The sheng has numerous subtypes. The two major subdivisions are the laosheng (older gentlemen) and xiaosheng (younger gentlemen), with another important subtype being the wusheng (martial men). Peking opera troupes will always have a laosheng actor. A xiaosheng actor may be added to play roles fitting to his age. In addition to these main sheng, the troupe will also have a secondary laosheng.

===Laosheng===
The laosheng (老生 (lǎoshēng, old sheng)) is a dignified older role, usually distinguished by a long, thin, three-part beard.
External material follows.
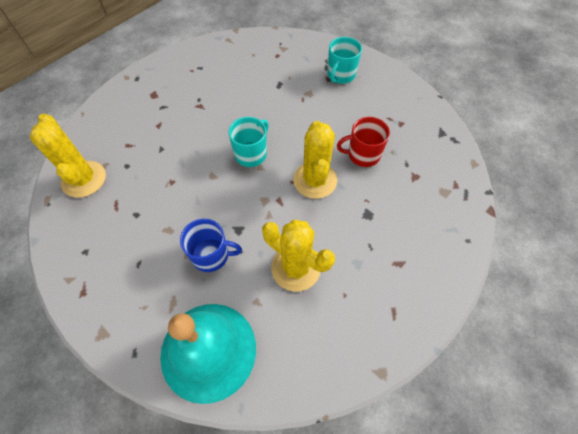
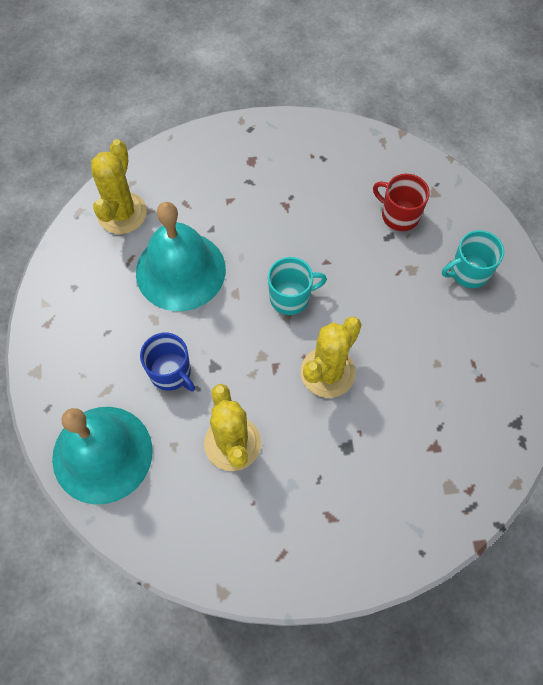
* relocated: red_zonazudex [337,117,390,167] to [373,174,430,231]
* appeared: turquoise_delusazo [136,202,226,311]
These characters have a gentle and cultivated disposition and typically wear long robes with water sleeves, high-soled boots, and fabric headdresses.

A subcategory is wulaosheng (武老生 (martial laosheng, wǔlǎoshēng)), older generals who have combat skills. They wear armor and helmets instead of robes and fabric hats. Guan Yu, the Chinese god of sworn brotherhood, loyalty and righteousness, and Zhao Kuangyin, the first Song dynasty emperor, are the only two characters in the subcategory known as hongsheng (紅生 (红生, hóngshēng)), a red-faced older male.

===Xiaosheng===

Young, beardless male characters are known as xiaosheng (小生 (xiǎoshēng, young sheng)). They wear paler makeup than laosheng characters to show their youth. Xiaosheng characters are often involved with beautiful young women by virtue of the handsome and young image they project. Depending on the character's rank in society, the costume of the xiaosheng may be either elaborate or simple. In Peking opera, these characters sing in a high, shrill voice with occasional breaks to represent the voice changing period of adolescence.
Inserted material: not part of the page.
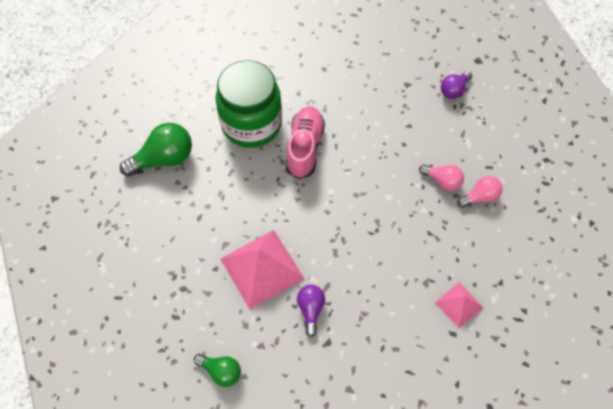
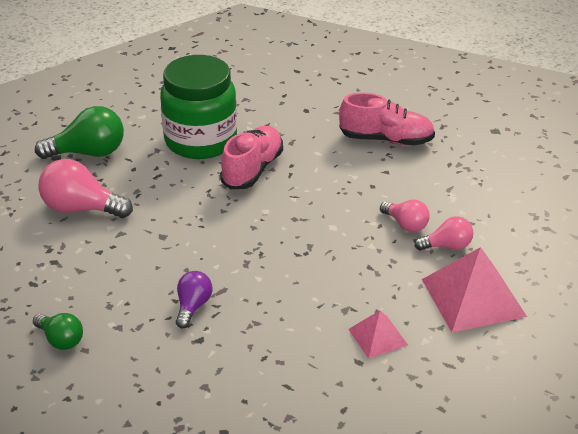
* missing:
The subcategories of xiaosheng are the wenxiaosheng (文小生 (wénxiǎoshēng, civil xiaosheng)) and the wuxiaosheng (武小生 (wǔxiǎoshēng, martial xiaosheng)). The wuxiaosheng roles possess martial skills and are frequently young generals. Often, their filigree helmets are appended with two long pheasant feathers known as lingzi (翎子).

===Wusheng===
The wusheng (武生 (wǔshēng, martial sheng)) is a martial character for roles involving combat. They are highly trained in acrobatics, and have a natural voice when singing. In Peking opera, wusheng is further divided into two subcategories based on the character's costume:
- The changkao wusheng (长靠武生 (長靠武生, chángkào wǔshēng, long-armor wusheng)) are high-ranking warriors who wear armor (kao, 靠), helmets, and high-soled boots. They mainly use prop weapons.
- The duanda wusheng (短打武生 (duǎndǎ wǔshēng, short-clothes wusheng)) are individual fighters or disenfranchised criminals who wear tight jackets and trousers known as kuaiyi (快衣 (fast clothing)) or baoyi (豹衣 (leopard clothing)) and thin-soled boots. Some of them wear a beret known as luomao (羅帽 (罗帽, gauze hat)). They are more likely to engage in hand-to-hand combat.

==Cross-gender acting==
In Yue opera, sheng roles have been mainly portrayed by actresses. Actresses playing men (sheng) is also common in some southern genres like Teochew opera and Taiwanese opera. It also appears in Ping opera.

In Peking opera, Meng Xiaodong was perhaps the first female superstar who specialized in sheng roles.